Unlike all my previous stays in Alexandria (which revolved around work in D.C.) this trip with Holiday Inn put Alexandria front and center as I set out to get better acquainted with the man we refer to as the father of our country.
With the Fourth of July just around the corner, I would like to share with you my favorite stops in Alexandria that were once a part of George Washington’s stomping grounds.
The George Washington Masonic National Memorial
Built to honor the memory of George Washington, his role as a free mason and as a way to preserve the heritage of American Freemasonry – The George Washington Masonic National Memorial left me feeling as though I had entered a Greek or Roman temple.
The Memorial Hall was striking with its eight large granite columns leading you down to an enormous statue of George Washington. There he stood presiding over the hall – gavel in hand while wearing his Masonic apron and jewel. I cannot stress how small I felt in this room or how drawn I was to the statue and colorful murals that lined the walls.
Not far from Memorial Hall was the Replica Lodge Room – a room designed to look like Alexandria-Washington Lodge No. 22 which was once located on the 2nd floor of City Hall.
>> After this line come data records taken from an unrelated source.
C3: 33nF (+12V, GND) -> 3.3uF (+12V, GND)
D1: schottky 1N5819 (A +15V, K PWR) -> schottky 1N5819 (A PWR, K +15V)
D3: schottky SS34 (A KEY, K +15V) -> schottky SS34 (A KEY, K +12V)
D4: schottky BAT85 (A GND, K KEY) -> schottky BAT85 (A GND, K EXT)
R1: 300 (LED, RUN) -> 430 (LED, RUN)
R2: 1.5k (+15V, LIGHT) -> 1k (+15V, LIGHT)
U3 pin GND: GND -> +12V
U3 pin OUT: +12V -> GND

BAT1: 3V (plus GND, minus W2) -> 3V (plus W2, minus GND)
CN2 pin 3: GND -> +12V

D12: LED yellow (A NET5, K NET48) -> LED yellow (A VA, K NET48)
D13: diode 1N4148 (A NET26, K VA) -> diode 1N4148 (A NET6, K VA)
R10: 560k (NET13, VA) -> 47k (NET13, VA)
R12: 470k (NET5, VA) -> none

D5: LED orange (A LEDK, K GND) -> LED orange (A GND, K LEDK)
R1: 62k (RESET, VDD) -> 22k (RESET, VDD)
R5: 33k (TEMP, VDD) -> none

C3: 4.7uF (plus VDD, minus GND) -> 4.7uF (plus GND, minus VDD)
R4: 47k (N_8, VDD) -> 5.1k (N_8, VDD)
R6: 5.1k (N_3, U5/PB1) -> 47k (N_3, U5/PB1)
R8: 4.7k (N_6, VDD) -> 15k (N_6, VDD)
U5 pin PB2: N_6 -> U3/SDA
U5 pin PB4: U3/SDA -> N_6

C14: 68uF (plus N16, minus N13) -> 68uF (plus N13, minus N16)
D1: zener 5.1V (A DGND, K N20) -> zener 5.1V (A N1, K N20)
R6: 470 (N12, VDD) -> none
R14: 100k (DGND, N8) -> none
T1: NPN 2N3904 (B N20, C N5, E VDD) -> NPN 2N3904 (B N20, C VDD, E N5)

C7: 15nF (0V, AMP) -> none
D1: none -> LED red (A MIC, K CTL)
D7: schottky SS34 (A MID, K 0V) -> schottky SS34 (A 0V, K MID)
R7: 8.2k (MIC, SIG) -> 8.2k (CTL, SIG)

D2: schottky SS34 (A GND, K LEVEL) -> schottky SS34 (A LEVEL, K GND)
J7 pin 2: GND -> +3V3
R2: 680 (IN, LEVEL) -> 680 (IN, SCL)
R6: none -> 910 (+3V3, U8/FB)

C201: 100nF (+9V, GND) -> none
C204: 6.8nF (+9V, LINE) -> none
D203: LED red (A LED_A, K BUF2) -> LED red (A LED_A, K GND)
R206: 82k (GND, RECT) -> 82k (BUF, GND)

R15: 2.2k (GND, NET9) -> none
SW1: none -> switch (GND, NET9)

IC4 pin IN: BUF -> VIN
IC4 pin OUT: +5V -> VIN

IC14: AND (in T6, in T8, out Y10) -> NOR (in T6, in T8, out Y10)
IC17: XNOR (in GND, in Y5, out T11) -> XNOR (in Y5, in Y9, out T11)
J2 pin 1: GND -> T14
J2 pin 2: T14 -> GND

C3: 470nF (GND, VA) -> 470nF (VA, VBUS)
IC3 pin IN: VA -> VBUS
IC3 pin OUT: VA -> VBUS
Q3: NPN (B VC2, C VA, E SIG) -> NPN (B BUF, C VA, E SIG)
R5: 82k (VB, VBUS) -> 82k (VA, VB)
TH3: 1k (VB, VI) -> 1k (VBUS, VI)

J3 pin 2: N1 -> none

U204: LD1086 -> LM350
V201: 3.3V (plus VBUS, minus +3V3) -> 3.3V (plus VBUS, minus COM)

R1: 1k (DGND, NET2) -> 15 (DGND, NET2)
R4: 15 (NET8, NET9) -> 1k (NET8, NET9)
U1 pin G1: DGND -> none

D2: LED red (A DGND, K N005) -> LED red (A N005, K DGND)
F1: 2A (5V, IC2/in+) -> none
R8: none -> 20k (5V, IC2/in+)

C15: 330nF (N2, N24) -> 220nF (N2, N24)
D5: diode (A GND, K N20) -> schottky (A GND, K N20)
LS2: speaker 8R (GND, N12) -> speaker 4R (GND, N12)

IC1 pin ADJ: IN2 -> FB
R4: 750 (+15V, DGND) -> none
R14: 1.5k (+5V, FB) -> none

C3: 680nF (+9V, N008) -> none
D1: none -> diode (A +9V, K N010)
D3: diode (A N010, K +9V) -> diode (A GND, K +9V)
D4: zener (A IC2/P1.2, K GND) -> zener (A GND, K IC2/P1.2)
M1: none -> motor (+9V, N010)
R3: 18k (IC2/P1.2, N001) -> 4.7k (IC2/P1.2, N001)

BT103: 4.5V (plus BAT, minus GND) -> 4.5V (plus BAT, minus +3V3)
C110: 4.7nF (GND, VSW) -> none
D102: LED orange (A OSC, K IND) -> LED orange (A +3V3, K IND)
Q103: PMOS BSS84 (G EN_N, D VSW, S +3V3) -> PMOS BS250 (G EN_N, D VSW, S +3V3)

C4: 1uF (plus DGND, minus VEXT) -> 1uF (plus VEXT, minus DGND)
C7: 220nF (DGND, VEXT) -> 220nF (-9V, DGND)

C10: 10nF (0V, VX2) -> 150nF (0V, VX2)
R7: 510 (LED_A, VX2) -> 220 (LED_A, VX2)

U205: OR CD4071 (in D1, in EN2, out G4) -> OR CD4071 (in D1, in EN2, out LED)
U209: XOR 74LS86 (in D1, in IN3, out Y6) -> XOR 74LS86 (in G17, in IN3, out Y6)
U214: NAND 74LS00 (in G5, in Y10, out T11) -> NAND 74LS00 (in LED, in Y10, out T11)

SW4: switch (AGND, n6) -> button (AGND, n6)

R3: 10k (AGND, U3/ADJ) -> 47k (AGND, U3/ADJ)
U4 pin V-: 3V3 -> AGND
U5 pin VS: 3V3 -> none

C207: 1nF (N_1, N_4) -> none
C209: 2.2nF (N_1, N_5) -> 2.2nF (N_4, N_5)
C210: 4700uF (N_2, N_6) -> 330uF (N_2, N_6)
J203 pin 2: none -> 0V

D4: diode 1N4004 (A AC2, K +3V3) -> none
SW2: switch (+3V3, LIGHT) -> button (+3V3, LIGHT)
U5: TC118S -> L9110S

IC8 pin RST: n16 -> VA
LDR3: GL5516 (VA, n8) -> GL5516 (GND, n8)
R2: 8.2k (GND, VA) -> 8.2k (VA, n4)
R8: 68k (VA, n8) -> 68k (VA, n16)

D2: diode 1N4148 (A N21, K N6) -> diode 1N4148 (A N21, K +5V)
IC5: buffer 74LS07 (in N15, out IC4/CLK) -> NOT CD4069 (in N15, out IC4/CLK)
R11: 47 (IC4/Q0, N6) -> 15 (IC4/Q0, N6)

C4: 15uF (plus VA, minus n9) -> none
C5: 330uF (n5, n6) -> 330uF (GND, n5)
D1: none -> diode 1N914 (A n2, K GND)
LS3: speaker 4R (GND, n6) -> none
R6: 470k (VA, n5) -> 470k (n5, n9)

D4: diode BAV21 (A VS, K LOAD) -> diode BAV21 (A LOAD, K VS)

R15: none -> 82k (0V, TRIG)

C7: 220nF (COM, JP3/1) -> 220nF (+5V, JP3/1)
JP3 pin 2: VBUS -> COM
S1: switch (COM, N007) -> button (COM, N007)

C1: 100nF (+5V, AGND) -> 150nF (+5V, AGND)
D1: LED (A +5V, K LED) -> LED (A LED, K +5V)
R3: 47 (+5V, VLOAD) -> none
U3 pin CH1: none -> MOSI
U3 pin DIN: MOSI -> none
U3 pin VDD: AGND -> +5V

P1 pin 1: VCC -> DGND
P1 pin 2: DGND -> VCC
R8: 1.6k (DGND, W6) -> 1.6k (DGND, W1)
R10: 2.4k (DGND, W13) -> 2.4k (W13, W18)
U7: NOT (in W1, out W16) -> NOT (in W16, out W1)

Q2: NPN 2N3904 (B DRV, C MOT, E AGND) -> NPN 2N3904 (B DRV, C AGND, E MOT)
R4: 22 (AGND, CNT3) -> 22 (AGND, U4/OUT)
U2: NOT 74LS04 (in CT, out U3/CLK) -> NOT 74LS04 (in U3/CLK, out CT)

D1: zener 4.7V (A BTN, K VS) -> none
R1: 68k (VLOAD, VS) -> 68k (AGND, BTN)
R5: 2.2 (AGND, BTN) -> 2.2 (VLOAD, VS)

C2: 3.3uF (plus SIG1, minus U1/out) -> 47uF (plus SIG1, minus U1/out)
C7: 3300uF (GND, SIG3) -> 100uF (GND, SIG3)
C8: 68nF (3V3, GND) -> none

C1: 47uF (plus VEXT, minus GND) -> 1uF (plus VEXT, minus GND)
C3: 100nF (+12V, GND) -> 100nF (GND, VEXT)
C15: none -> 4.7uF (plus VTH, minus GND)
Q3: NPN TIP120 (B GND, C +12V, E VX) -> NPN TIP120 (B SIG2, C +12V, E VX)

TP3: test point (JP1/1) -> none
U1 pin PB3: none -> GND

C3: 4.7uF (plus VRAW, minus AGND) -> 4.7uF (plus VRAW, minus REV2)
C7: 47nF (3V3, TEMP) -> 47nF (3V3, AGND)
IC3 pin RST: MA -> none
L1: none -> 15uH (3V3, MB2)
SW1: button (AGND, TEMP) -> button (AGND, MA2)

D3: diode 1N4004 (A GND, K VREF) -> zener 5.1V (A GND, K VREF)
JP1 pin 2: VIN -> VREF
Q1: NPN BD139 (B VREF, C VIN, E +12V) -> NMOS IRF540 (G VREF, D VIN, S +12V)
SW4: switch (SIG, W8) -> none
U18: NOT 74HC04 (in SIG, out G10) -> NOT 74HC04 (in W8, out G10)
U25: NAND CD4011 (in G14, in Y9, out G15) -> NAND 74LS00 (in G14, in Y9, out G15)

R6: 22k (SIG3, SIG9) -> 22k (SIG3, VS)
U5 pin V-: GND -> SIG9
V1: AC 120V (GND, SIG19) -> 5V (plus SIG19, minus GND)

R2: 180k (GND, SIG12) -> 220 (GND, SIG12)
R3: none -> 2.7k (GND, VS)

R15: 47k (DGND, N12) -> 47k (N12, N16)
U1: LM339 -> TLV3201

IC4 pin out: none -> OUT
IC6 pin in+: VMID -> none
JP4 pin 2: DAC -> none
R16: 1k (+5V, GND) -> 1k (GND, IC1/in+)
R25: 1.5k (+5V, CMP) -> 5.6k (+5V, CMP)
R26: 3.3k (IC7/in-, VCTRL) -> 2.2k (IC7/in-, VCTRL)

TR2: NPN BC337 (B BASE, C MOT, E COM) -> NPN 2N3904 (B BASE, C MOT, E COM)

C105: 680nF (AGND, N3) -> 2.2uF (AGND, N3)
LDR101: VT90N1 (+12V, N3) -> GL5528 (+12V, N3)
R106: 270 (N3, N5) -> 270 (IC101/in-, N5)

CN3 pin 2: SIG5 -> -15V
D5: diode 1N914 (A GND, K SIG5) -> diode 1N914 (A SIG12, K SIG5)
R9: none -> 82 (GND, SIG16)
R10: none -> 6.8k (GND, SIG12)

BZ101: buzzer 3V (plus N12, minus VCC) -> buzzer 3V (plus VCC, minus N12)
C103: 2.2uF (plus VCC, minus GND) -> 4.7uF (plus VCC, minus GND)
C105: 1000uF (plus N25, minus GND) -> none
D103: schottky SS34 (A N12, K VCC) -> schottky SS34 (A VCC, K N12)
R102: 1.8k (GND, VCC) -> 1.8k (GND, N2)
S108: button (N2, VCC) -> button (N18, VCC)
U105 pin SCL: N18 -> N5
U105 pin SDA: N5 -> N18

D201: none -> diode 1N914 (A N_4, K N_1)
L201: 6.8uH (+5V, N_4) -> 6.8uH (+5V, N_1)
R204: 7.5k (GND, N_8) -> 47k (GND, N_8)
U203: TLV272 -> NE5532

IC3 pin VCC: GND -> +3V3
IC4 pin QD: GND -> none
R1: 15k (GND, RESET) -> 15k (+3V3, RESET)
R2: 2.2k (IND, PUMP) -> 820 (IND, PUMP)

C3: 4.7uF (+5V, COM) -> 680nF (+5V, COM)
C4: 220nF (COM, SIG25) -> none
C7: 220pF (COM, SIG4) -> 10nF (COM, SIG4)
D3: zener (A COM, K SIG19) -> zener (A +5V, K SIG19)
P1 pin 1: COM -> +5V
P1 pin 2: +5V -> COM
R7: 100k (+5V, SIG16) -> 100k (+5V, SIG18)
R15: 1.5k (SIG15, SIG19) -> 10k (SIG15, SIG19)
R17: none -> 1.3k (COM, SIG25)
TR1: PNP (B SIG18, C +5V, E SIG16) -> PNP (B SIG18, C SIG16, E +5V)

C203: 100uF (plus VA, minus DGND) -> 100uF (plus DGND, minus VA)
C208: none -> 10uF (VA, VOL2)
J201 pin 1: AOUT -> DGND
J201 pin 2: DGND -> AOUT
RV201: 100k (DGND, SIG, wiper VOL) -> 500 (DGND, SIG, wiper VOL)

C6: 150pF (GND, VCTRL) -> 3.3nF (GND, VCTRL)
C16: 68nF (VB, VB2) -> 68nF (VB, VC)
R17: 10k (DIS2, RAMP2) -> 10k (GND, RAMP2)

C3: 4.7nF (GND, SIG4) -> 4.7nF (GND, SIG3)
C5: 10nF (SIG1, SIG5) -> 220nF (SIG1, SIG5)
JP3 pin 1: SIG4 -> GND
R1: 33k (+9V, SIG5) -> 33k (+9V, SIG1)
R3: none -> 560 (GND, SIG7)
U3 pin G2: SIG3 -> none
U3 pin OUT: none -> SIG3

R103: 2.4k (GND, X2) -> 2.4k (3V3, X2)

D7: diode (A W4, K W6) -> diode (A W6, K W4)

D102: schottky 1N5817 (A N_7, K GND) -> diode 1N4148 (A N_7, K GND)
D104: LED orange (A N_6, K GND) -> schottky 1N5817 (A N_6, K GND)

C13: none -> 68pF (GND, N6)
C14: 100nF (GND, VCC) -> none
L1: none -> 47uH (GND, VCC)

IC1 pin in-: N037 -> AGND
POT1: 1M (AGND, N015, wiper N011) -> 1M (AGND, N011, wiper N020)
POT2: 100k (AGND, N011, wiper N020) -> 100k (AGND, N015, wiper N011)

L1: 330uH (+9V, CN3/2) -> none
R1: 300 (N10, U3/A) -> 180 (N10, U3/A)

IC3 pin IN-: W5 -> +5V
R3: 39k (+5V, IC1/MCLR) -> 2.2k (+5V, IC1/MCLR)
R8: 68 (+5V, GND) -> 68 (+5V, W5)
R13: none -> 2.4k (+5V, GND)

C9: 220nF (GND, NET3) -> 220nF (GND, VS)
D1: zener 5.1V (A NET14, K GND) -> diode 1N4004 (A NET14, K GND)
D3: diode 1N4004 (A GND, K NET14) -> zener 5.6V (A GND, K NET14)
This room mimics the lodge Washington used to attend and displays furniture from the original location along with artifacts that once belonged to Washington himself.
From the Replica Lodge Room we made our way up to The George Washington Museum. Besides the fact the room was another jaw dropper – some of the artifacts in this room that belonged to Washington were pretty impressive.
From his family bible (complete with signature) and items that traveled with him during the Revolutionary War – right down to a strand of his hair… I was wishing I had more time to look around.
I would say my one and only complaint with the tour is how quickly they would move you through each area.
Last stop at The George Washington Masonic National Memorial was the Observation Deck.
The view from the top was absolutely beautiful – I could not have asked for better weather. Not only could I see all of Alexandria, it was easy to spot the Capital Building and the Washington Monument in nearby D.C.!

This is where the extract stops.